I mean it when I say this kid is allergic to everything. Milk, wheat, eggs, soy, tree nuts, peanuts, and half a dozen others that I don't remember. Oh, hubs and I don't have or want kids. When it was our turn I suggested 3 restaurants that were middle distance for all 3 families.
One was a pizza place with a brick oven that I said I preferred. SIL goes one by one of why she can't bring her fragile child to any of those places. The pizza place was a no go because of "wheat dust" in the air giving the kid a rash.
I pointed out in the group chat that she always brings baby/toddler food for the kid and they never eat off the menu anyway. I also suggested that she could get a babysitter since she's been trading off babysitting with a mom from her church.
I suggested 3 restaurants total and the babysitter but everything was rejected. That's when I told her to get a babysitter or put the kid in a plastic bubble. (I erased a line that definitely would have made me the AH "the kid is too fragile to survive outside of the womb."
Resolution: Instead of a dinner we're going to a botanical garden to see a Christmas thing. I'm sure we'll discover new things that the kid is allergic to while we are there.
ETA the second restaurant was a Greek place, that was a no because of yogurt the third was a place that does Chinese noodles and dumplings, wheat again. BIL chose a major chain steakhouse.
Primary-Criticism929 said:
I'm going with YTA, because, let's be real, you sound like a huge one. It's almost as of you don't believe the kid has allergies and that your SIL is making them up for unknown reasons.
The kid has a lot of allergies and I'm sure it's very difficult to find a restaurant to eat with him, but try being his parents who have to advocate for him because of aholes like you or being the kid who has to watch everything he ingests or breathes. Maybe you'll discover the kid is allergic to aholes at the botanical garden. That'll be a win-win for everybody involved.
ravenofmyheart said:
I'm going with YTA and here's why: your disdain for the child is completely evident and I'm 99% sure very obvious to your SIL. I get it, dealing with kids sucks and that's fine if you don't want them! But then bow out of going and the rotation if you're going to be such a nasty person about it.
indyjones_89 said:
Don’t forget the line about not being able to exist outside the womb. But at least she didn’t tell that to her SIL just a bunch of strangers on the internet because I have a feeling she’s proud of that line and thinks she’s clever. YTA.
EmphasisNo2201 said:
YTA. I have severe, life-threatening allergies, and cross contamination between people is something I have to really watch out for. You know what my family does when we have family dinners, whether at home or out in restaurants?

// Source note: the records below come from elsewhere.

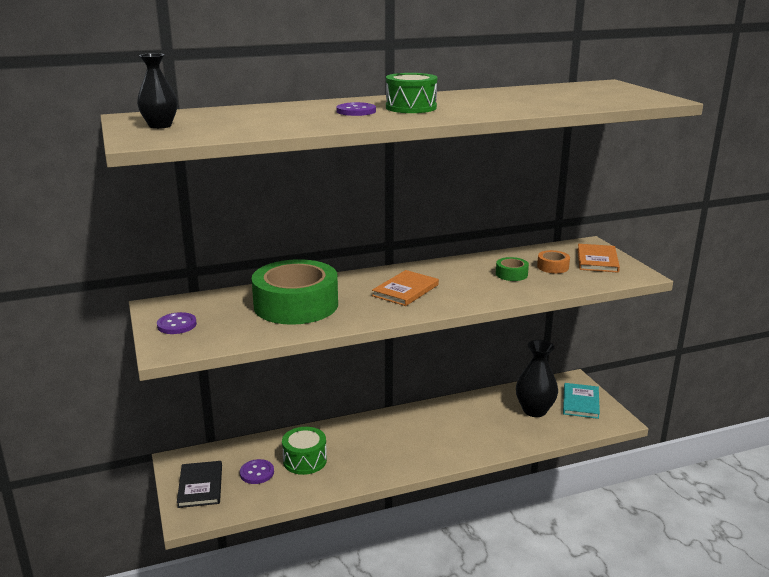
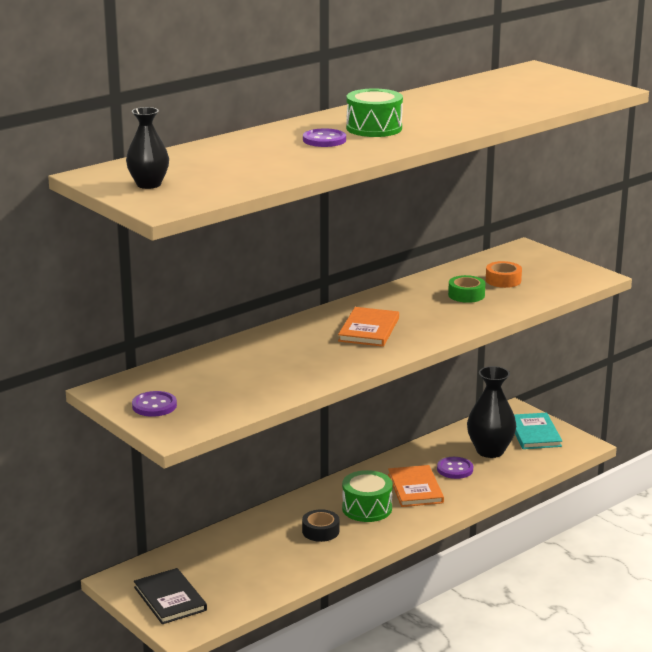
camera: 20 degrees left, 0 degrees up
(257, 473) = (224, 573): purple button -> purple button (455, 469)
(296, 305) = (264, 364): green tape -> none
(305, 460) = (270, 550): green drum -> green drum (367, 508)
(355, 452) = (320, 531): none -> black tape
(597, 260) = (544, 266): orange book -> orange book (415, 488)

They make sure I’m safe wherever we are, and no one eats foods with nuts in them (they’re my most severe allergy) to avoid cross contamination. And they have never once complained because they love me and care about my wellbeing. Your tone also makes it sound like you don’t even like your SIL and/or nephew to begin with.
DustOne7437 said:
YTA. Do you want this kid to end up hospitalized or worse? Because it sure sounds like you don’t care.
Tinycupcakees said:
YTA—her kid has serious allergies, not a bubble boy syndrome, and mocking a parent for protecting their child is just cruel.